Because she was fully armed she’s a goddess of the higher concepts of war, as opposed to another half-brother Ares, the god of actual bloody, bruising combat. Except for some personal involvement in that famous misunderstanding between the Trojans and the Greeks, Athena’s approach to war is strategic, seeing the big picture, moving around heroes and armies, dealing with conflicts on a national and idealistic level.
Her own symbols are an owl for wisdom, an olive branch (she created the olive), and a lightning bolt. She was allowed to carry Zeus’s shield and his lightning bolt, which was quite an honor.
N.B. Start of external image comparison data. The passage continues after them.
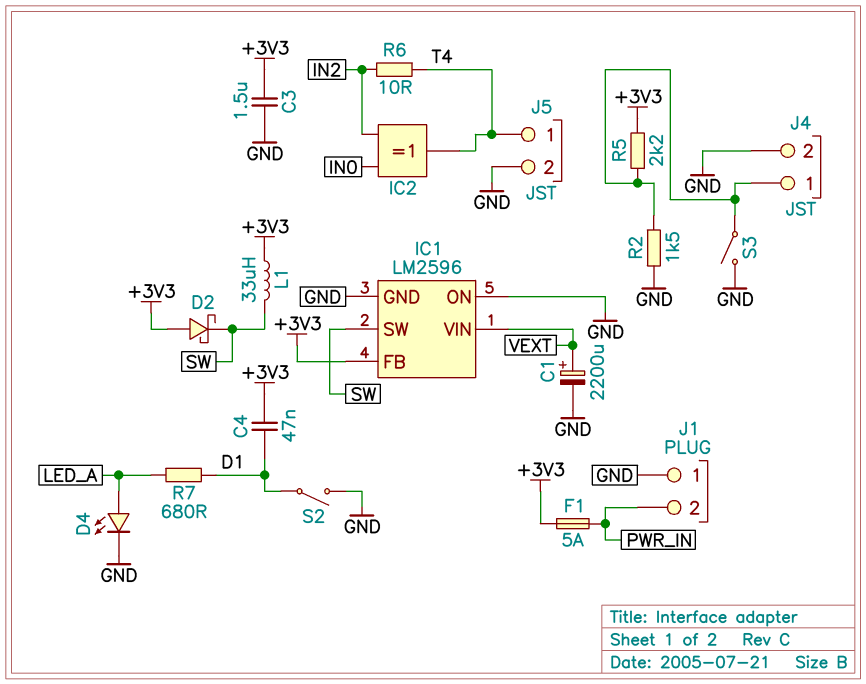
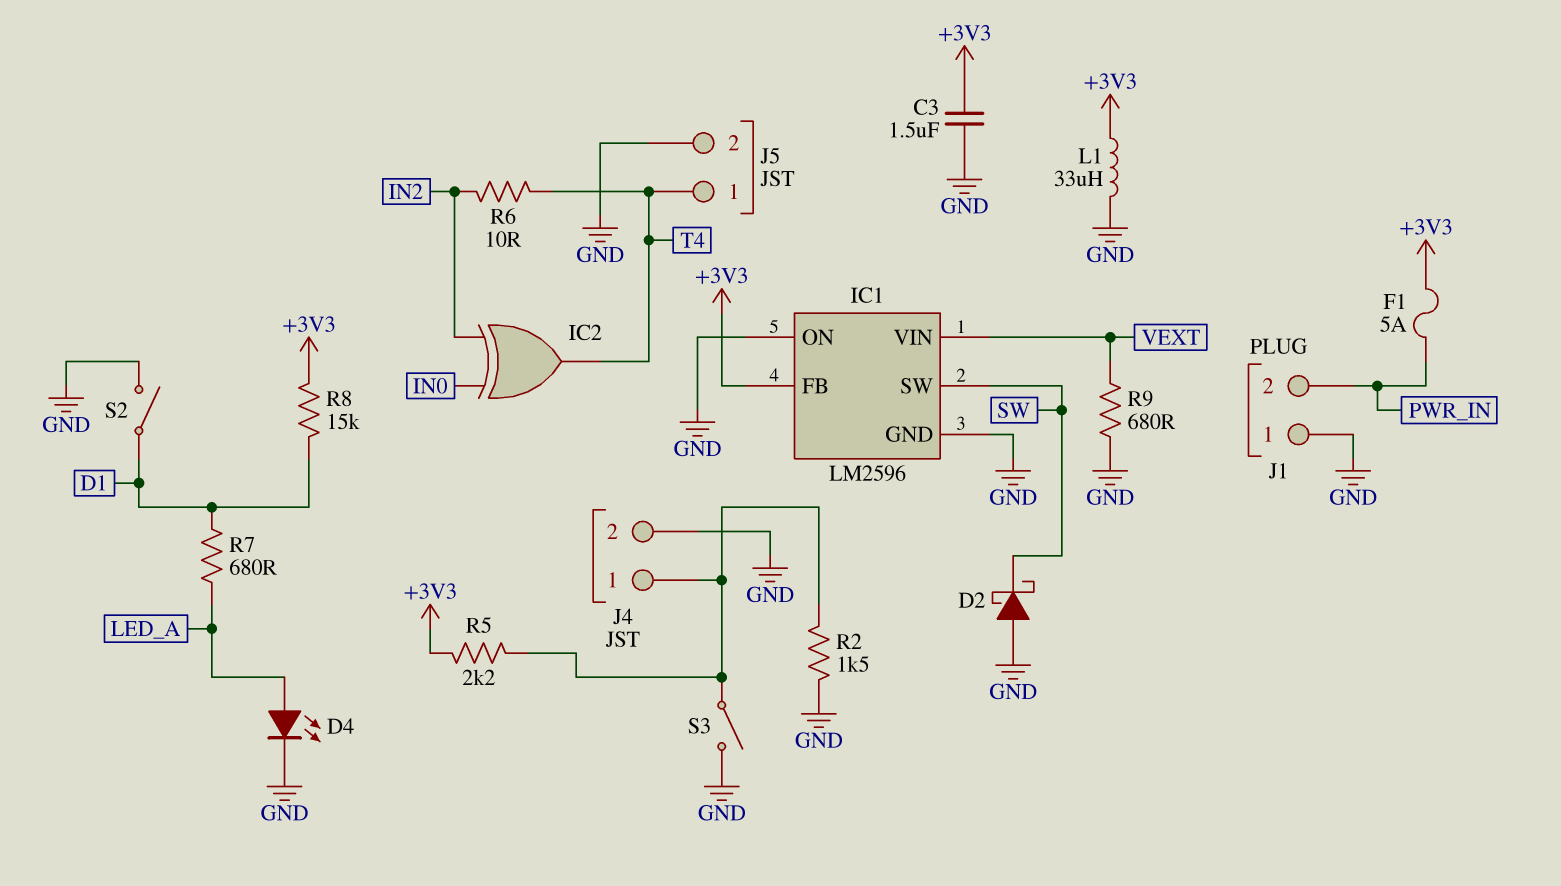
C1: 2200uF (plus VEXT, minus GND) -> none
C4: 47nF (+3V3, D1) -> none
D2: schottky (A +3V3, K SW) -> schottky (A GND, K SW)
L1: 33uH (+3V3, SW) -> 33uH (+3V3, GND)
R8: none -> 15k (+3V3, D1)
R9: none -> 680 (GND, VEXT)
For us it means an Alpha Babe carries the power of the higher entity, be it a government, an organization, an ideal, or one’s own higher nature.
Besides creating the olive – and where would cuisine be without olive oil – she also created the bridle for taming horses, in particular the winged steed Pegasus. Our lesson is that rationality can control passion – not to stifle it, but to use it to fly; wisely, but with joy.
The Greek and Roman pantheon had many human characteristics and Athena is no exception. She was one of three goddesses in a rigged beauty contest. She tried to bribe the judge Paris by offering him victory in battle but he chose the beautiful babe offered by Aphrodite instead. Paris got the lovely Helen, took her to Troy, and you know the rest.
One of Pallas Athena’s gifts to a mortal gives us a good lesson. When the hero Perseus set off to slay the gorgon Medusa, Athena gave him her own highly polished shield to use as a mirror to deflect Medusa’s deadly gaze, which could turn men to stone. Sometimes the best way to deal with a problem that has defeated others (or ourselves again and again) is to come at it from a different angle.
Perhaps Athena’s most relevant symbolism for us is her helmet, pushed back off her forehead. The eyes of her helmet are above her actual eyes. This symbol of double-vision can inspire us to have higher vision as well as our real-world vision. It can instruct us to look at everything from at least two different perspectives. It can remind us that our own nature is a duality – passion and ration, the outer life and the inner life, intellect and intuition, our human nature and our divine nature.
Athens was Athena’s special city and the famed Parthenon is her temple there. Homer called her “grey-eyed” and the Romans called her Minerva.
Pallas Athena’s characteristics are wisdom, reason and purity – not a bad example for any of us.